The world is thus divided into two realms:

1) Dar al Islam, lands that have already been brought under Islam’s sway and

2) Dar al Harb or Dar al Jihad, lands that are yet to be so,  i.e. the rest of the world.

Under Islamic law, any lands that have already been “liberated” by the forces of Islam through history either by force or peaceful means may never revert back to rule by “non-believers.”

Although the best known flashpoint is the Israeli “occupation” of “Muslim” lands, the same can be said for Spain, aka “Al Andalus.” And, Southern France, which was conquered by Islamic armies in the late 7th century and was ruled by Muslims for 700 years until at the end of the fifteenth century when the last of the Muslim Moors were ejected from Spain in a two hundred year effort to reconquer the land for Christianity. The same can be said for South Eastern Europe Albania, the former Yugoslavia and even parts of Hungary. At its zenith, Muslim armies reached to outside  the gates of Vienna.

Anyone who believes that Muslims are at peace with the re-conquest of those lands by Christian Europe is simply naïve. Note the conflict between Muslim Bosnia and Kosovo and Christian Serbia.  I have spoken to many Muslims who fully expect that eventually, Al Andalus will revert back to Muslim rule. If this is the case how could “land for peace” or a “two state solution” be possible as a solution to the Israeli Palestinian land dispute?

Muslims are taught from childhood that Jews have no valid narrative that ties them to that piece of real estate. In fact, Muslims consider Jewish political domination of Palestine as nothing more than a temporary political aberration of history that must be reversed at the earliest possible time and have never relinquished claims on the entire country for a moment since Israel’s inception on May 15, 1948 known by Muslims worldwide as “Al Naqba” the catastrophe, a day that shall live in infamy.

So back to my patient.  I asked him what his definition of occupation was. His response was “The unlawful military seizure and settling of land that belongs to another people.”

I asked then: “Is all occupation illegal? Is there a statute of limitations to this illegality?”

His response is that there was no statute and that all occupation is illegal. Where did he live?  “Fairfax, Virginia” was his reply. I then asked if he or his family had any historical claim to that land? He responded that there was none as he was a naturalized US citizen who had emigrated from the Middle East 25 years prior.

I asked him whether he realized that he was living on land that for 10,000 years belonged to the Cherokee, Iroquois, and Monacan Indian Nations and  that they had been driven off their lands by military force without compensation and were forced into what amounted to refugee camps called “reservations” which they have been living in for about  150 years. He was the latest occupier of that land? He responded that those people were nowhere to be found. I suggested that he visit the Museum of the American Indian on the Mall in Washington, D.C. and he would find out that all these tribes are still living  all over Virginia in these reservations.

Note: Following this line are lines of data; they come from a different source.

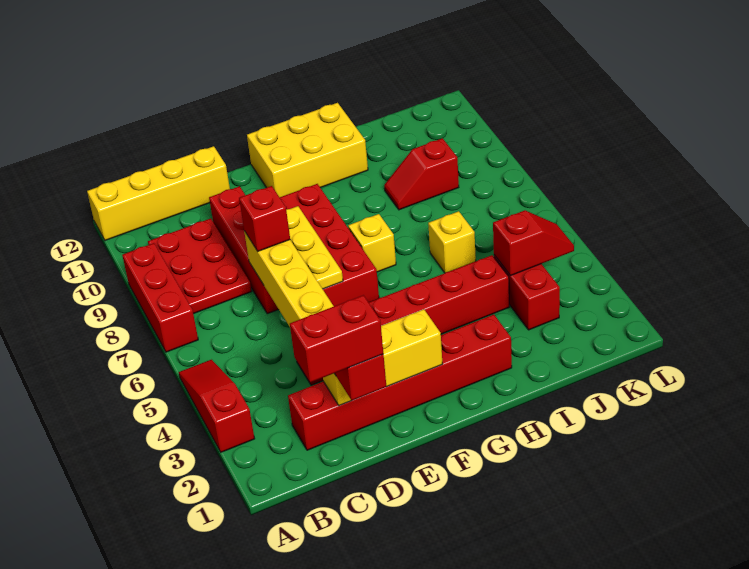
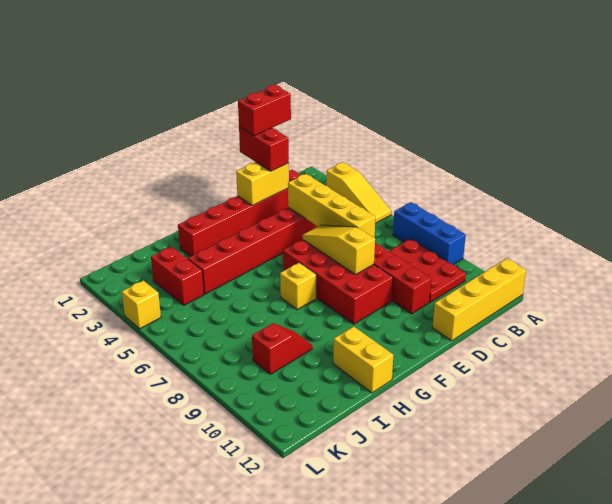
red slope A3:A5 level 1 top 3 -> yellow slope A3:A5 level 1 top 3
red brick A7:A9 level 1 -> blue brick A7:A9 level 1
yellow brick D2:F2 level 2 -> yellow brick D2:E2 level 2
red brick D7 level 3 -> none
yellow plate E6:E8 level 2 -> yellow slope E6:E8 level 2 top 8
yellow brick F11:H12 level 1 -> yellow brick H11:H12 level 1
yellow brick I6 level 1 -> yellow brick L4 level 1
red slope J4:K4 level 2 top J -> none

So finally, I asked him “As an ethical and sensible person how does you justify living on Native American land and had you  ever made the slightest effort to recompense these tribes for their land that you’re living on especially since you have no historical claim to that land? How does it feel to be an occupier?” He had no answer.

When will it be common knowledge that the conflict in the middle east is nothing more at its heart than a land dispute between two nationalities with equal but contrasting narratives?

In most left leaning universities in the U.S., students are being exposed to just one of the valid narratives, that of the Palestinians.
Not only is that intellectually dishonest but will ultimately be counterproductive to the cause of peace.